Netflix and Spotify both drove the wave that would shift the entire dynamic of consumption from ownership to access. This now defines not only the entertainment economy, but consumer culture as a whole.

Consumers can now subscribe to monthly grocery deliveries, weekly flower deliveries, and bi-annual clothes hauls. Subscriptions to online retail grant them free or cheaper priority shipping. The digital-first push of the last COVID-impacted year and a half has now shifted exercise into the subscription world. Peloton, the big name on the virtual exercise scene, has branched out into brand-driven classes and B2B workplace deals – replacing gym memberships as traditional perks – prompting rethinking in the music sync world. Even rented housing has started to resemble a subscription service, with the growing prominence of work-from-home freeing many to rent Airbnb’s by the month and live out the ‘digital nomad’ lifestyle once the purview of travel bloggers. More fundamentally, the pandemic has shifted the balance of home ownership itself. Despite rent increasing on average in the UK, home ownership has now increased even further – meaning that in most of the UK, for the first time in decades, it is now cheaper to rent a home than it is to own one; access prevails over ownership.

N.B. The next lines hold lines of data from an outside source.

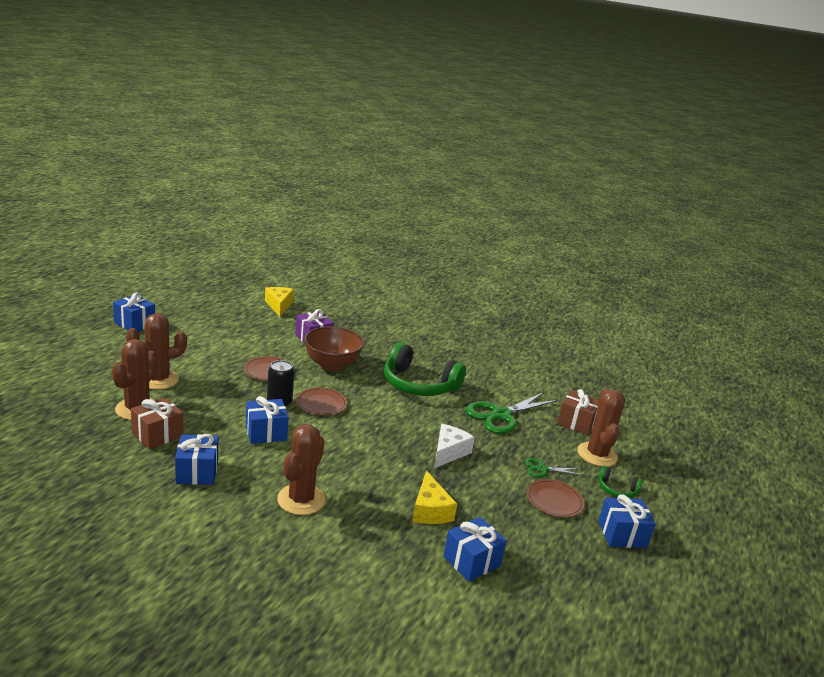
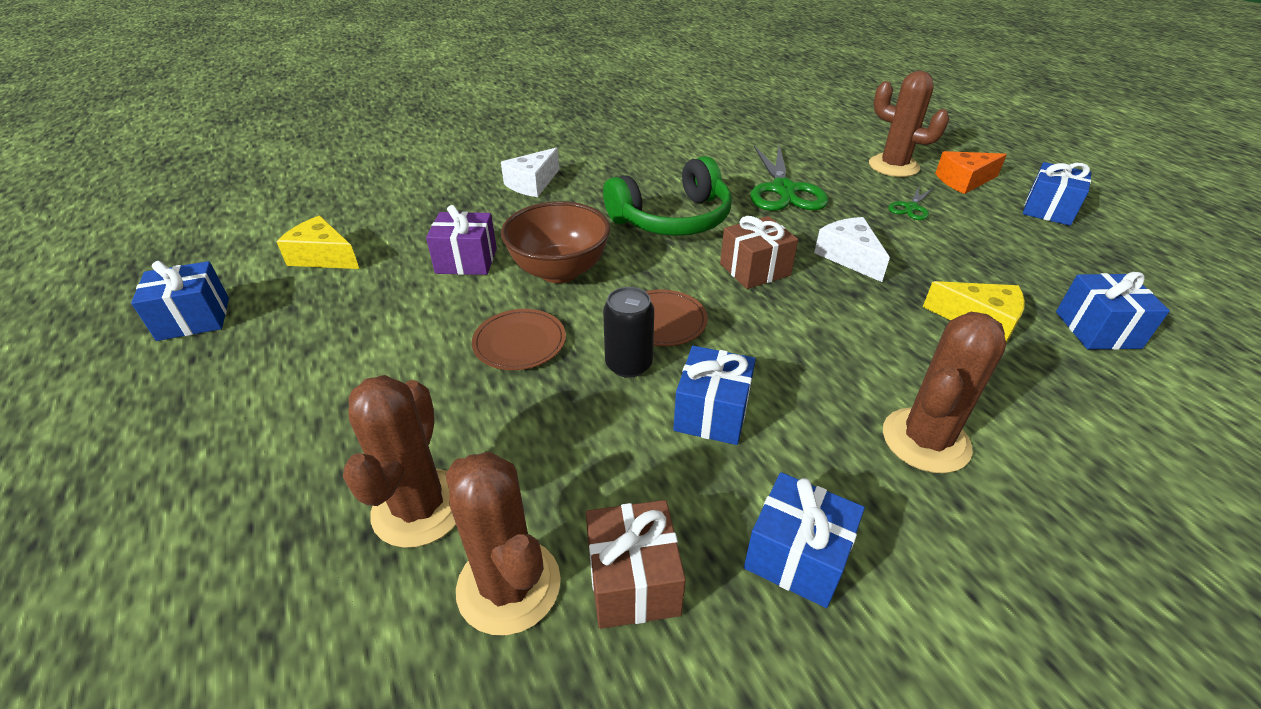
camera: 50 degrees left, 15 degrees up
(134, 324) = (148, 472): blue gift -> blue gift (194, 319)
(301, 499) = (925, 440): brown cactus -> brown cactus turned 75 degrees clockwise
(402, 334) = (532, 183): none -> white cheese
(554, 500) = (976, 224): brown plate -> none
(576, 423) = (825, 153): brown gift -> brown gift (755, 269)
(617, 489) = (964, 181): green headphones -> orange cheese

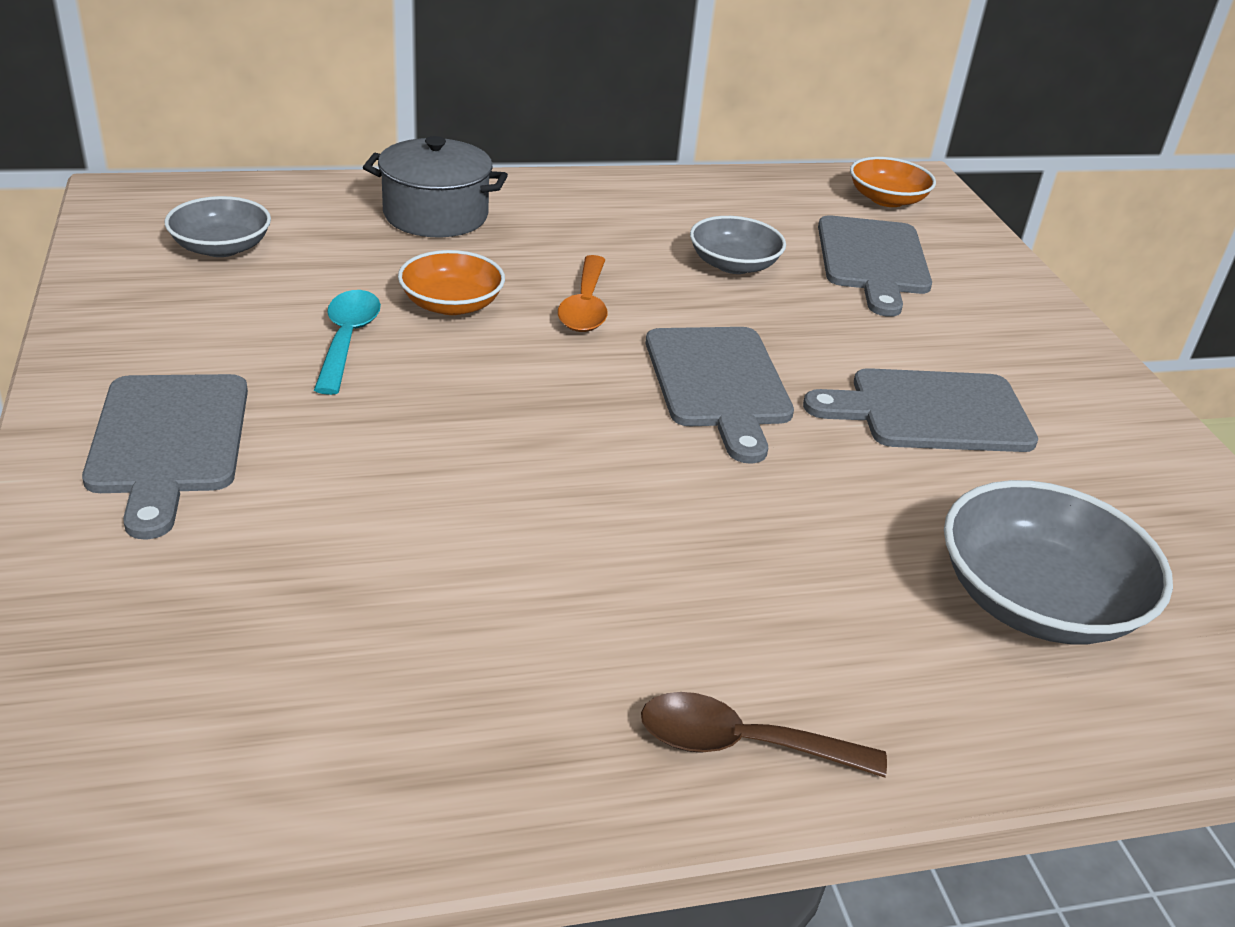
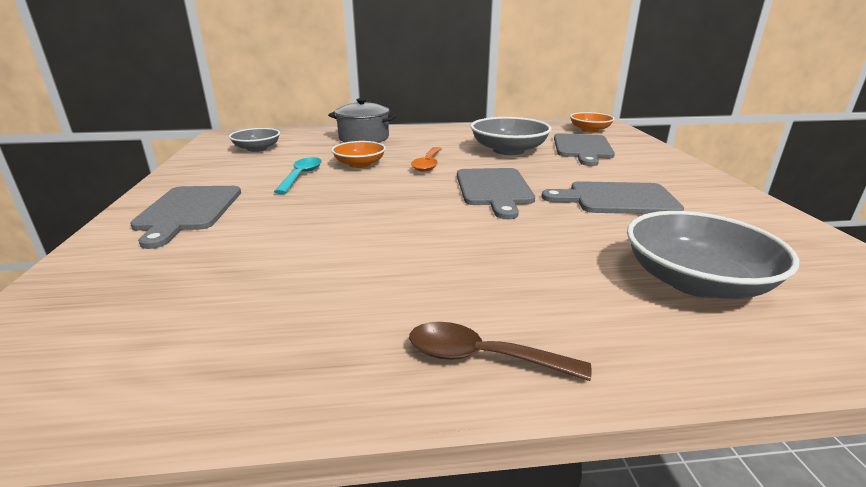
camera: 10 degrees right, 10 degrees down
(733, 264) = (508, 150): grey bowl -> grey bowl, size x1.61

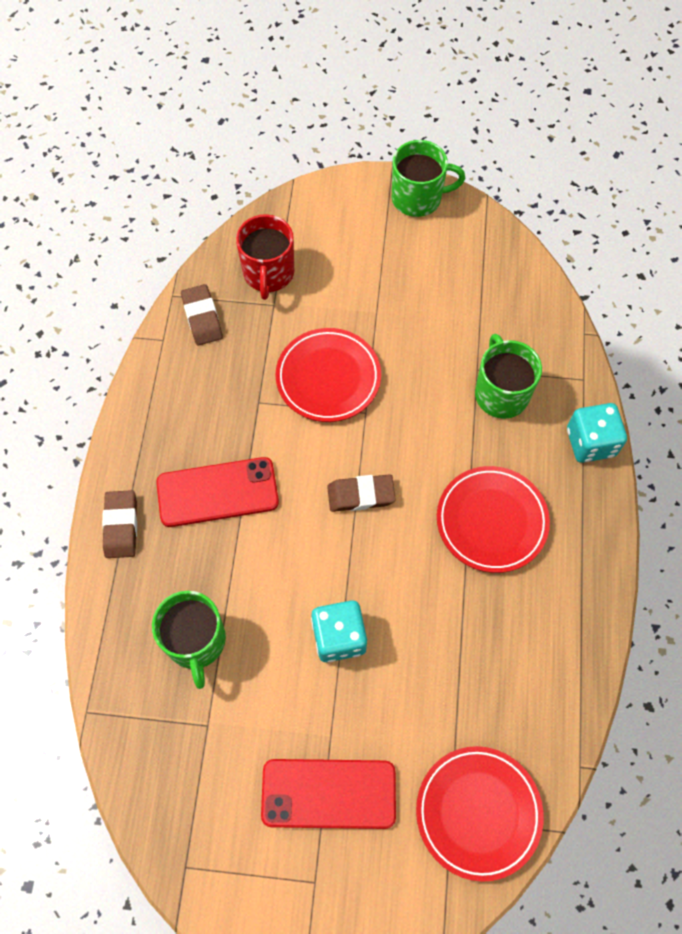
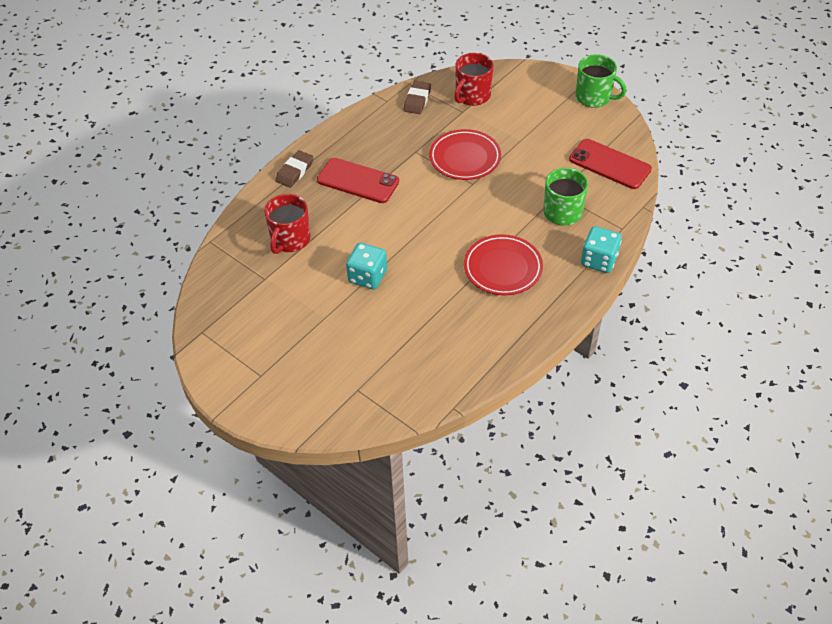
camera: 35 degrees right, 15 degrees down
(196, 641) = (290, 240): green mug -> red mug
(328, 793) = (301, 341): red phone -> red phone (609, 164)
(361, 495) = (436, 219): brown eraser -> none
(478, 812) = (375, 395): red plate -> none

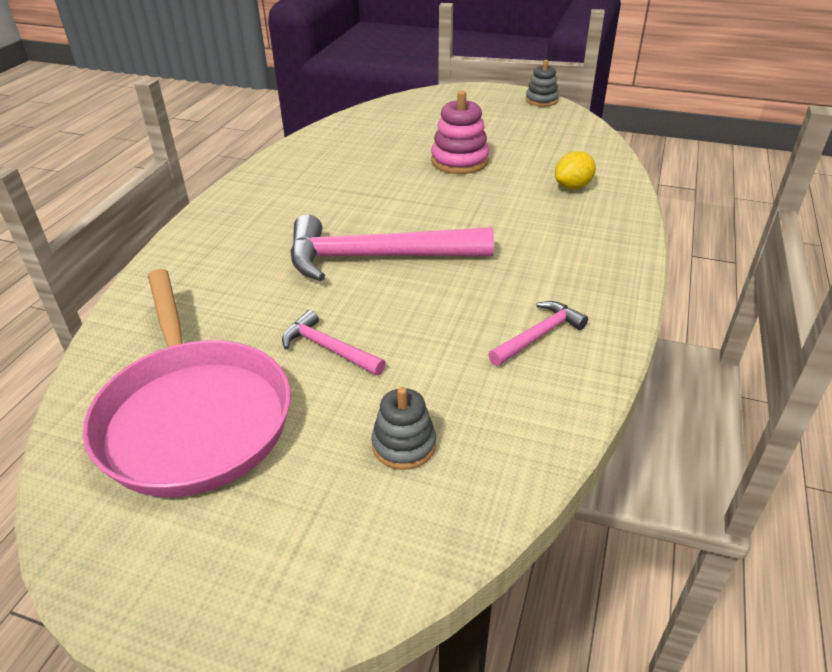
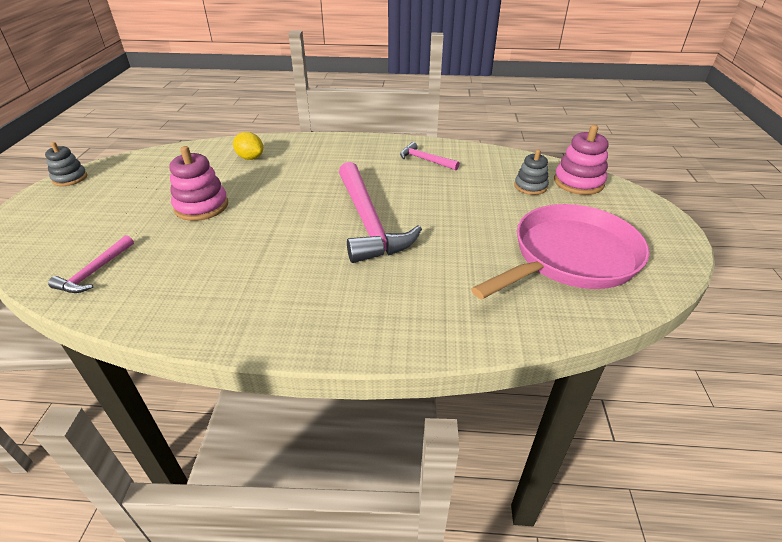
camera: 105 degrees left, 0 degrees up
(328, 348) = (477, 222): pink hammer -> pink hammer (94, 272)
(392, 532) = (578, 182): none -> pink stacking toy

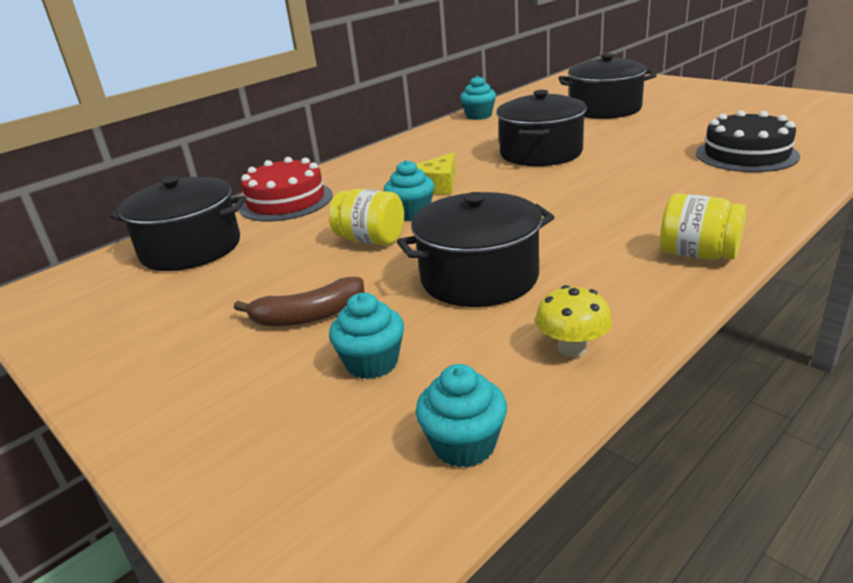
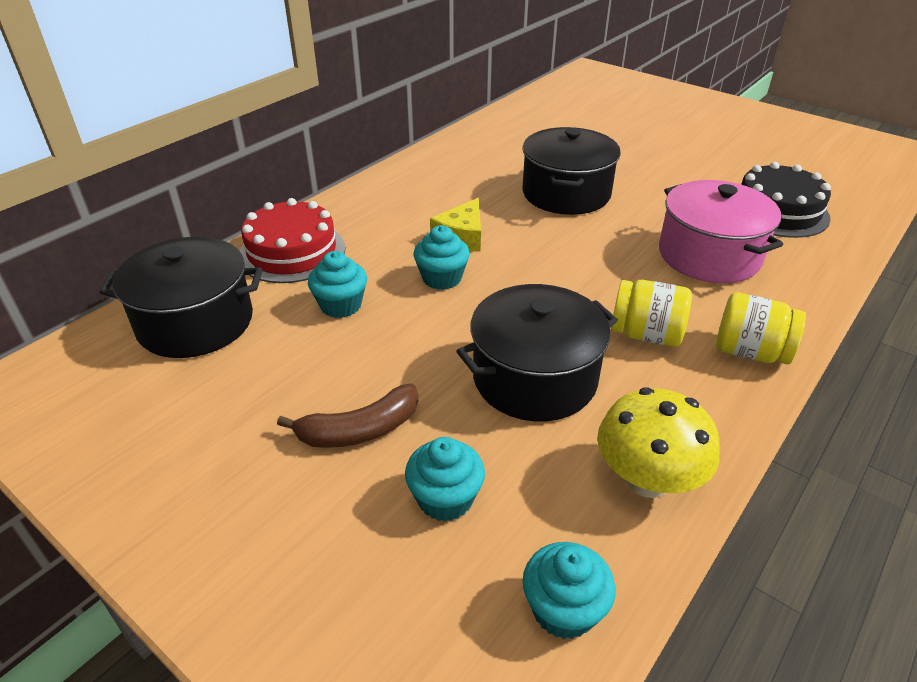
camera: 10 degrees left, 10 degrees up
(371, 240) = (404, 318): yellow jar -> yellow jar (646, 335)
(479, 116) = (486, 129): turquoise cupcake -> turquoise cupcake (341, 305)
(572, 348) = (647, 479): yellow mushroom -> yellow mushroom, size x1.54
(605, 109) = (623, 130): black pot -> none
(670, 188) = (709, 255): none -> pink pot

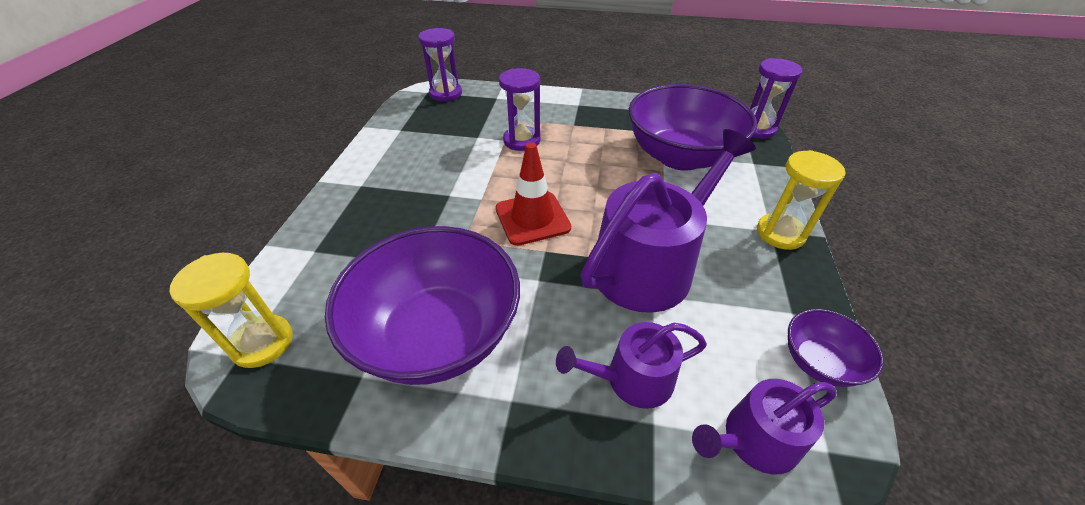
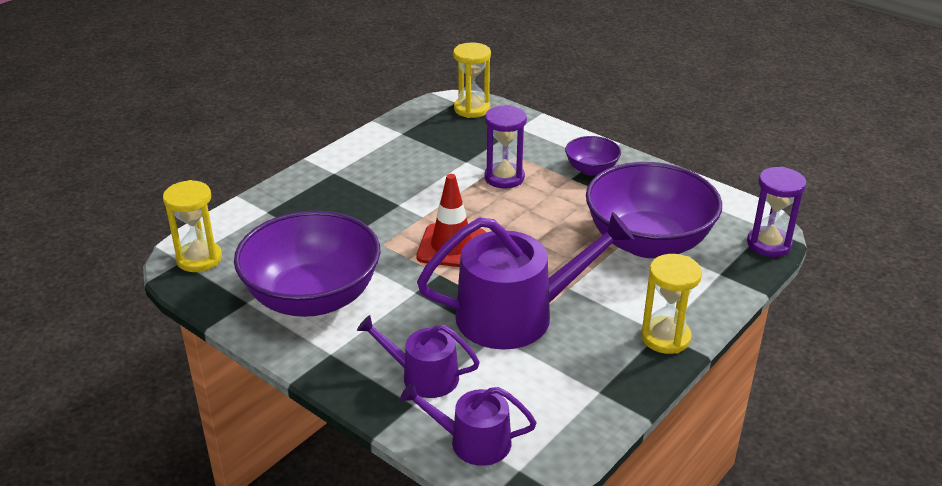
camera: 30 degrees right, 10 degrees down
(446, 94) = (472, 109): purple hourglass -> yellow hourglass
(818, 362) = (578, 426): purple bowl -> purple bowl (591, 169)

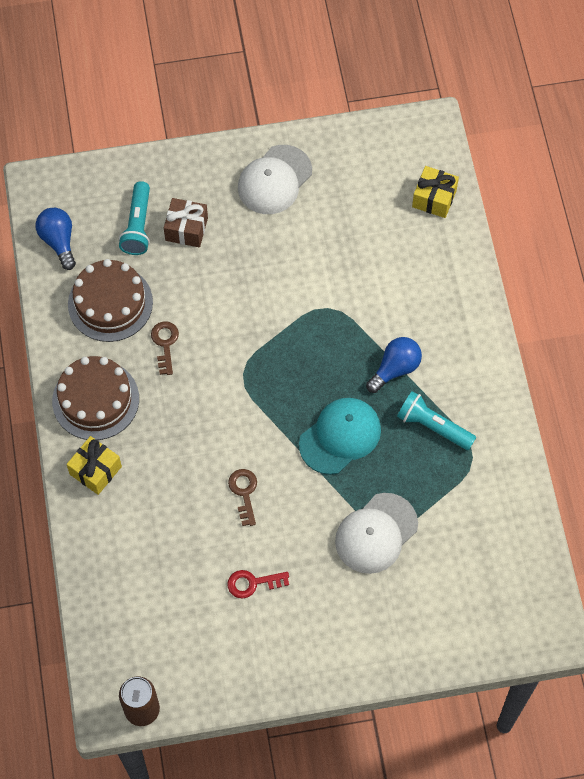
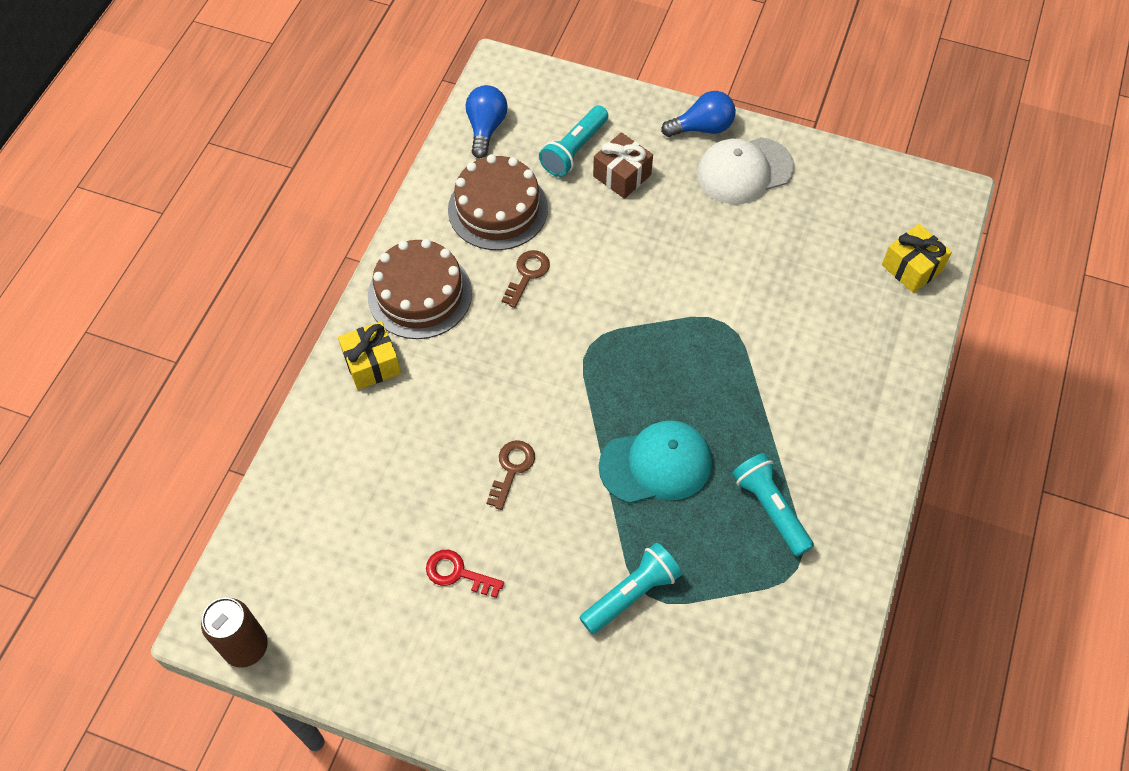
camera: 30 degrees right, 5 degrees down
(376, 533) = (631, 594): white cap -> turquoise flashlight
(395, 369) = (763, 423): blue light bulb -> blue light bulb (702, 128)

The benefits to the access-over-ownership dynamic mirror those of the gig economy – convenience, flexibility, but ultimately less security for consumers, lower ARPU for businesses, and the ultimate cap of mass market saturation, which is now required to guarantee ROI.

For consumers, the downsides are starting to emerge. Hyper-competition is forcing subscription stacking for video. Peloton, despite its massive growth in the last year, recently committed a faux pas by putting the “free to run” and “free to ride” features on its expensive equipment under subscription-only access – something which it says it is working to remedy, but nonetheless has left a bad taste in the mouths of owners, whose high-tech equipment purchases are now liable to turn to large and expensive bricks should the terms and conditions of the latest software update change. Google’s free cloud storage has, after many years, finally been capped for photos, effectively restricting access to years’ worth of consumers’ files should they not upgrade to a cloud subscription. The ‘subscription housing’ market’s impact on the expected living stability of younger generations who are not yet homeowners has sparked a renaissance of back-to-basics life aspirations; it is now the ‘Zillennial’ (younger Millennials and older Gen Z in the early stages of their lives and careers) dream to move to the country, own a home, and garden for sustenance. Subscription-everything’s constant drain on already-stretched resources, while providing convenience and flexibility, is emotionally draining – and the long-term impacts are starting to emerge in changing consumer goals and desires.

The subscription dynamic is now in its heyday – and will continue to fuel the entertainment economy for years. But in the long-term, its sustainability is starting to be called into question and thus new alternatives are now appearing. Bundled services are one option, particularly in video or sports. In-service, on-the-spot monetisation (like in-game purchases) is another way to alleviate consumer strain. However, more likely, ownership will return with a role to play in consumers’ lives – and the question of when and how will be negotiated by consumers in the coming years, as post-pandemic cultural shifts put the big individual-impacting questions of priority sharply into focus.